In appendice poi vengono riportati una riflessione di don Paolo sul dolore e due lettere da lui scritte a due amici. Se felice appare la scelta di riportare le lettere che contribuiscono senza dubbio a offrire un profilo autentico dell’uomo don Paolo, fine, questo sì, dichiarato dal curatore dell’opera, lascia perplessi la decisione di riportare una dissertazione filosofica che risulta difficile e scoraggiante per i “non addetti ai lavori”. Tuttavia, pur fra tali imperfezioni, che fanno quasi tenerezza perché appaiono dettate da ingenuità e timore, le perle che questo libro offre sono di gran lunga più grandi. Lo spirito e gli insegnamenti di don Paolo sono così chiari e netti da arrivare dritti anche al cuore della generazione che, ahimè, non lo ha conosciuto.
Un pomeriggio di giugno – racconta ad esempio una donna – andai a casa sua con la mia piccolina di sei mesi e, poiché ella incominciò a piangere per la fame, gli chiesi il permesso di allattarla lì, mentre parlavamo, altrimenti sarei dovuta andar via. Lui disse che non c’era alcun problema e iniziai con naturalezza, anche se con discrezione. Ma, a un certo punto, don Paolo smise di parlare, stette in silenzio, guardandomi con un’espressione insolita e incantata e dopo un po’ mi disse: «Davanti a una madre che allatta, anche Dio si commuove», e aveva le lacrime agli occhi. […] Quando nelle giornate che scorrono avverto una certa pesantezza, spesso stringo un crocifisso che mi ha regalato don Paolo e mi sembra di essere guidata ancora da lui.

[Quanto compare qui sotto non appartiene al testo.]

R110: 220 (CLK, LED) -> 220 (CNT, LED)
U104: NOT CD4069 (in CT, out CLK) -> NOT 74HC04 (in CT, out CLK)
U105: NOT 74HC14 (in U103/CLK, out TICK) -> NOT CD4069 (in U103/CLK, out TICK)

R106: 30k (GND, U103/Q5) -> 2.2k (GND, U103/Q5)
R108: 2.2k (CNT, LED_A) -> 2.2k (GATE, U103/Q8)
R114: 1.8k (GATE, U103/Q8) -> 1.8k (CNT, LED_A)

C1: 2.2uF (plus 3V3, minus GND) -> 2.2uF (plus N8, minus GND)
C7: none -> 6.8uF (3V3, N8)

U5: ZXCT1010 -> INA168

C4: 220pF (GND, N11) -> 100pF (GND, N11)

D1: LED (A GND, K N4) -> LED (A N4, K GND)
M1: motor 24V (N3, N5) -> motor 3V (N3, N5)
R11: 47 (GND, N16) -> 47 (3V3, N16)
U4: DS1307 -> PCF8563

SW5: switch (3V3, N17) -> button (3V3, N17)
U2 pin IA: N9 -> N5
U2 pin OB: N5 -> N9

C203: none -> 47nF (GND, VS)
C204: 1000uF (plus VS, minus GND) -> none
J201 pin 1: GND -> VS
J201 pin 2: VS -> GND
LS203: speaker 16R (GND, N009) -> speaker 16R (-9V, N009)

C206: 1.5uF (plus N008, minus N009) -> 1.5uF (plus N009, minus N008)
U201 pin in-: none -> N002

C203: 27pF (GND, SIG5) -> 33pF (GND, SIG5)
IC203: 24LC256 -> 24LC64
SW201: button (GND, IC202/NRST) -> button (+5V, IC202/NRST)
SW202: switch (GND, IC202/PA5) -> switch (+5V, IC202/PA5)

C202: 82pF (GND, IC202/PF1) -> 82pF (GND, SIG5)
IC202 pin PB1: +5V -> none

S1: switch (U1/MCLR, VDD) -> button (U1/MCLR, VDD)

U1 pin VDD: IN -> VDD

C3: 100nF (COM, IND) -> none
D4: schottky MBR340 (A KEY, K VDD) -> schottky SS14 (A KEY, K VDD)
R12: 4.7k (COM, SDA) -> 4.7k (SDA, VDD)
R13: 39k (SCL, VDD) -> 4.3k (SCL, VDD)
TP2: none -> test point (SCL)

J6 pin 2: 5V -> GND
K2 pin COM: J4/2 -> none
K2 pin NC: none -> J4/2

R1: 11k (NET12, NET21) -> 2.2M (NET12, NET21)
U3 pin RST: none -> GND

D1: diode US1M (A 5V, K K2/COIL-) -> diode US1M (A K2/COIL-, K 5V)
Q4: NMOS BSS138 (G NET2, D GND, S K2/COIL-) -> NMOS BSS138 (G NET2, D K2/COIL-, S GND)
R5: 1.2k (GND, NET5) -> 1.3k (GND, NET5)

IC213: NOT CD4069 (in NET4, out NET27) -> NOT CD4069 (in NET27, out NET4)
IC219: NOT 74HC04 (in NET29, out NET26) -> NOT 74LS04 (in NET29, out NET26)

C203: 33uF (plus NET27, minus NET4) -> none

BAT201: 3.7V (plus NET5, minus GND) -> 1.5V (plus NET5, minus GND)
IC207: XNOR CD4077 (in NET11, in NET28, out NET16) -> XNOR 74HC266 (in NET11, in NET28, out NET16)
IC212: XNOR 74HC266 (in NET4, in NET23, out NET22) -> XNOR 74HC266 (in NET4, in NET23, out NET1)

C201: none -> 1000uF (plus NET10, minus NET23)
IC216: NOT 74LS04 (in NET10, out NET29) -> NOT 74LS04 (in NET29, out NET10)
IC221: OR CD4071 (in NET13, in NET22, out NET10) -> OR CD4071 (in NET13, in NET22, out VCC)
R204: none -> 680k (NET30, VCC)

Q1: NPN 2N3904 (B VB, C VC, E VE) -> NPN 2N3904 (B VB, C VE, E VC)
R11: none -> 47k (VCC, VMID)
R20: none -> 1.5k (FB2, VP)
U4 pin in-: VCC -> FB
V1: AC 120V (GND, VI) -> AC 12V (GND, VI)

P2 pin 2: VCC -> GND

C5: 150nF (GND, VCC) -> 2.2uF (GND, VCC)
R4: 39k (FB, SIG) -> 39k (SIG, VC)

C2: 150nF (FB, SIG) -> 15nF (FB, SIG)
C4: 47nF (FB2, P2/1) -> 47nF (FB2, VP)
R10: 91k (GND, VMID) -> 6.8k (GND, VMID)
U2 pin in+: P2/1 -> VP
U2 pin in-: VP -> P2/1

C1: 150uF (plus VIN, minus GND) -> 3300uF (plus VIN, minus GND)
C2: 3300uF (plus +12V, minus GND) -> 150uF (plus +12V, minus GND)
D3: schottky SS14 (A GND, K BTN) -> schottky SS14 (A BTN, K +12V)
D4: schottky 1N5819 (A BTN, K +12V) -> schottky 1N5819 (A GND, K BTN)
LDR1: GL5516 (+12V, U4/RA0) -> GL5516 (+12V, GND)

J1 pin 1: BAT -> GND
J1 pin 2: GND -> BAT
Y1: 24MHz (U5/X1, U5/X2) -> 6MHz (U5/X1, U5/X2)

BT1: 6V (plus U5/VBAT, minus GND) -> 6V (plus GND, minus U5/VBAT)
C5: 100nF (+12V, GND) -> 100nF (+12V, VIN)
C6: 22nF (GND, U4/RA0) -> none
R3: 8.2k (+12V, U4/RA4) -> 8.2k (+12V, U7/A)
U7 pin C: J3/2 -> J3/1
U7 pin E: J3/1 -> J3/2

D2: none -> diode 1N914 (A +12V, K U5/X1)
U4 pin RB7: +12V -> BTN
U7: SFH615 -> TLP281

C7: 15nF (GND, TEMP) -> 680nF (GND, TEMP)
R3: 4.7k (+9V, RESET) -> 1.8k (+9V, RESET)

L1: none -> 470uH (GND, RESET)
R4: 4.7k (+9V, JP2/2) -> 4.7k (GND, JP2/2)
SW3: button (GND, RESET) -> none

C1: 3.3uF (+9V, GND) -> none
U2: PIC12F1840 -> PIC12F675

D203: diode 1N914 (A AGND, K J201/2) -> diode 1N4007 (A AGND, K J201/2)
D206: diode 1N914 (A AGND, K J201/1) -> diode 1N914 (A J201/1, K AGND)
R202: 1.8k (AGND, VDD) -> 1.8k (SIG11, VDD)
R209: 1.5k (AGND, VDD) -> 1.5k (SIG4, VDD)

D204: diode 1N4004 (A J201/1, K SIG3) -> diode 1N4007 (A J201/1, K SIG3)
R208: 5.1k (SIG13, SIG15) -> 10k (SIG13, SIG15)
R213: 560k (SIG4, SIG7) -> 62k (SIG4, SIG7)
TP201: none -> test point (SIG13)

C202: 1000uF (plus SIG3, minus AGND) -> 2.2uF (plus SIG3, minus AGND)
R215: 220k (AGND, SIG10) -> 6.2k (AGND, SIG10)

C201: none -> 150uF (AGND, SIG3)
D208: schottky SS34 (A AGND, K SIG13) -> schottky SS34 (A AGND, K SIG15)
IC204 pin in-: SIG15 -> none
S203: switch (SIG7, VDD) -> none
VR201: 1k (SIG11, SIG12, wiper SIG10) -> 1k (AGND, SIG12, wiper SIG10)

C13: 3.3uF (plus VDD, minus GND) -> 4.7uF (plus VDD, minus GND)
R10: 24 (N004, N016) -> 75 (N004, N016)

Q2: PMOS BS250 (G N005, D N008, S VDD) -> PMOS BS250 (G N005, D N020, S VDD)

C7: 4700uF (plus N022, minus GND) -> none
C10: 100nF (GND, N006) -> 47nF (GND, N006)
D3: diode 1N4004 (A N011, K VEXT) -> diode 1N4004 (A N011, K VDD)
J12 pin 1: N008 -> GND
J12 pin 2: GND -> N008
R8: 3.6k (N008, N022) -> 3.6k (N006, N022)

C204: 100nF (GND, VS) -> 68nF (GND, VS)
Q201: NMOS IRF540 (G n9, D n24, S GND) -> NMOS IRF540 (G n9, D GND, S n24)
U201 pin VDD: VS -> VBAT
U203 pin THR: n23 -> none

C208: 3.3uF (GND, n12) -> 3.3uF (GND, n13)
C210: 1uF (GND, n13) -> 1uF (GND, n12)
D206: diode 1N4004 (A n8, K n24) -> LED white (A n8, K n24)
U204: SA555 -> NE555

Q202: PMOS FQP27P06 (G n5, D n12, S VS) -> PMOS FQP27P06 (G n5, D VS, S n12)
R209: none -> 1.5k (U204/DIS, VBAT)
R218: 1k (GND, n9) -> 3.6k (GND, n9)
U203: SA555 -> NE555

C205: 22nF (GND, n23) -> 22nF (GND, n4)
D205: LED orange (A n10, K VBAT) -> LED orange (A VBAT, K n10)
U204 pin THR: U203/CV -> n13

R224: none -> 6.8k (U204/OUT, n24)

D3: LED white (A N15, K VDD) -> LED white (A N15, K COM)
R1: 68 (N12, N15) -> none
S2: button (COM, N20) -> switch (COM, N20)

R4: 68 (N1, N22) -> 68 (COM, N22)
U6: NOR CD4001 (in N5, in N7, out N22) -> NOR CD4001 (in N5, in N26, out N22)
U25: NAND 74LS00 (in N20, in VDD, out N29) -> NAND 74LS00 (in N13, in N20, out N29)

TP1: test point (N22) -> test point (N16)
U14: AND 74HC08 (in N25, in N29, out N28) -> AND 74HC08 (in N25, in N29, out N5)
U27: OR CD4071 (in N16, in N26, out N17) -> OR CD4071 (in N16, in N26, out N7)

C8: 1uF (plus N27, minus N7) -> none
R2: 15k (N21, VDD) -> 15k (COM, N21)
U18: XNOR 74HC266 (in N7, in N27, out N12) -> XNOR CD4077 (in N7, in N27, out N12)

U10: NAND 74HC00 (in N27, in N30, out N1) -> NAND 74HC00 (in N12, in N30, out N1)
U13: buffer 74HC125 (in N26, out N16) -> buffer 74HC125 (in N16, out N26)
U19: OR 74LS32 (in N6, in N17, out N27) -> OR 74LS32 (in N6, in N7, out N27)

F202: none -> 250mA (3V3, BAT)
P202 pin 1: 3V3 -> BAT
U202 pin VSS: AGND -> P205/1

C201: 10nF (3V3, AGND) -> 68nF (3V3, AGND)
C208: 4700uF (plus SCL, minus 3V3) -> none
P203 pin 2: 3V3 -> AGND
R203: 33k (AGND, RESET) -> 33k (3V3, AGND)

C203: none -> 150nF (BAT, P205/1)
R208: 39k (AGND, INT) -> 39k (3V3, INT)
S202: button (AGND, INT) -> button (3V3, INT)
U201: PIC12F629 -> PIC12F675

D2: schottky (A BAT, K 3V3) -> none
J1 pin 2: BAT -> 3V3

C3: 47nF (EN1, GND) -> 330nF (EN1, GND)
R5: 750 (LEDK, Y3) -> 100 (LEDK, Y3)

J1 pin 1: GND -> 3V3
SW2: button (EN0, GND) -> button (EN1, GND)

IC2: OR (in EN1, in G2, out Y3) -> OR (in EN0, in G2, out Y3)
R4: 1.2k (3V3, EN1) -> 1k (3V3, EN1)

O ancora, il ricordo di un allora giovane Professore (proprio lui, l’Antonio Fiorito che scrive su queste nostre pagine!):
In quell’ottobre 1977 il primo insegnamento che mi fu affidato fu quello di Materie Letterarie in una IV ginnasiale. Al primo compito in classe d’Italiano assegnai una sfilza di gravi insufficienze: 5, 4, 3 e qualche 2. scoppiò un putiferio sia tra gli alunni in classe, sia tra i genitori, che evidentemente si lamentarono con il preside di questo “giovanissimo, presuntuoso professorino”. Si presentò in classe un bidello, dicendomi che il preside chiedeva che gli portassi il pacco dei compiti incriminato. Io pensai che la mia carriera di professore fosse finita appena dopo un mese. Don Paolo lesse e corresse di nuovo i compiti e poi convocò un Consiglio di Classe straordinario con la presenza di tutti gli alunni e i genitori. Davanti a me, pallidissimo, e di fronte a quegli altri, tutti anelanti vendetta, riconsegnò ad uno ad uno i compiti e si constatò, tra la sorpresa generale, che aveva abbassato tutti i voti: da 5 a 4, da 4 a 3, mentre i 2 erano rimasti tali.
La medesima professoressa di musica che aveva raccontato l’episodio della “poppata mistica” definì così la coloritura speciale della presenza provvidente di don Paolo:
Nella sua stanza si sentiva forte la presenza di Dio, padre buono e comprensivo, che sembrava indossasse la tonaca nera di don Paolo e parlasse al suo posto.